Using a $250 Fuji Finepix digital camera, Cooper has produced a 14-part film series [“Webisodes” one through five here], each episode just a few minutes long (reflecting the limited capacity of the digital camera, which can only record video for about 15 minutes at a time). Like any other schmo with a home camera and an idea, his plan is to post his videos to the Internet.

Unlike other homemade dramas, however, Cooper’s first episode [here] actually stars a recognizable face: Sugar Hill actor Michael Wright, who turns in a remarkable performance as a celebrity who is not happy that a friend has pointed a Fuji Finepix camera on him.

Actually, Wright is acting out the sequence, with Cooper, filming the scene, pretending to be a Source magazine journalist named “Cooper Michaels,” who, flashbacks establish, was once riding high as a Hollywood producer but is now down on his luck and, Wright assumes, high on drugs.

Annoyed at Wright being several hours late for the interview, “Michaels” complains: “I’m being put on hold in my career again by cats like you, Dr. Dre, Kurupt, Robert Townsend, Benny Medina. All of whom, mind you, blew up on my TV show.”

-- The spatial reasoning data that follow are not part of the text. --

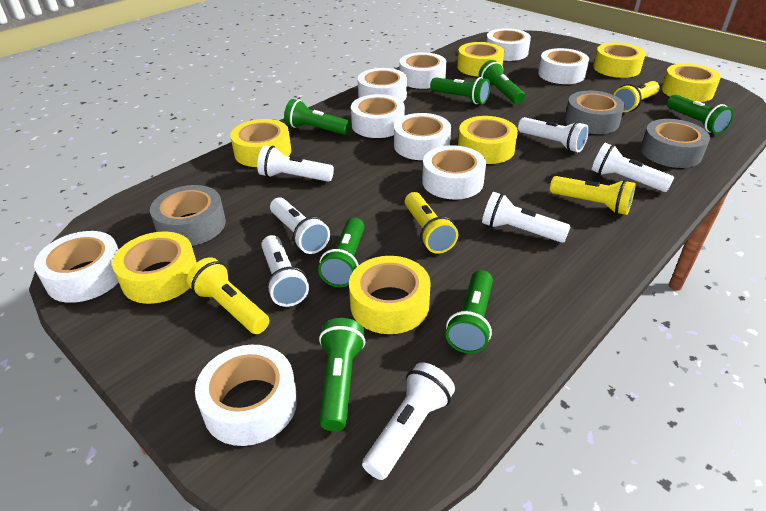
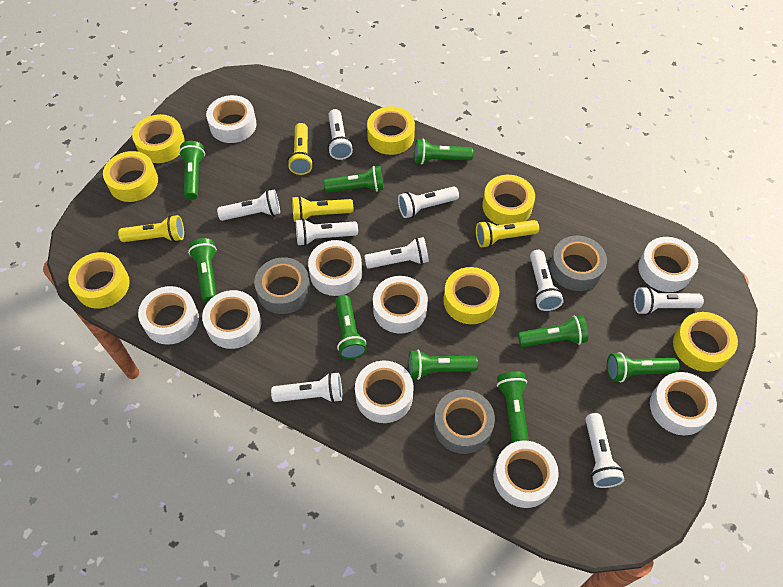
green flashlight: 7 -> 9
white flashlight: 7 -> 9

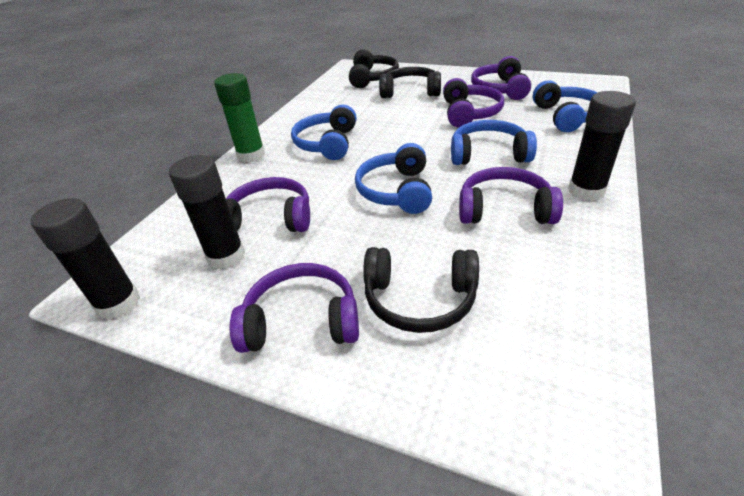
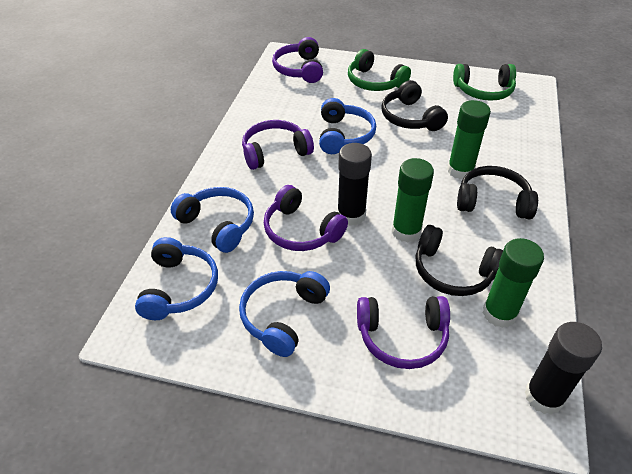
black glue stick: 3 -> 2
green glue stick: 1 -> 3
green headphones: 0 -> 2
purple headphones: 5 -> 4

After doing a slow burn, Wright eventually blasts back with what looks like completely sincere rage: “Life is not no damn TV show! Time for you to change the channel.”

On a first viewing, the six-minute film is disorienting. Is this a real-world encounter between a bitter ex–Hollywood producer and an actor he helped make famous? Or is Cooper pretending to be a bitter ex-filmmaker confronting an actor-friend who’s in on the gag? Either way, it’s remarkable stuff for an iFilm freebie.

Cooper has given his series the unfortunate name Blood on the Wall$, and later episodes has his character spinning out (and exaggerating) other chapters from his own rise and fall as he tries to solve a mystery—the suicide of a talented painter.

The real Barry Michael Cooper does want to return to Hollywood, but on his own terms, he says. He recently finished co-authoring pioneering urban-music mogul Andre Harrell’s autobiography and has plans to release his own book, a collection of essays from the past 30 years. Cooper says that Blood on the Wall$, meanwhile, is more than just a better-than-usual series of Web shorts. “I’m a very eccentric person,” he says. “During the making of this film I found myself. I had to face myself.”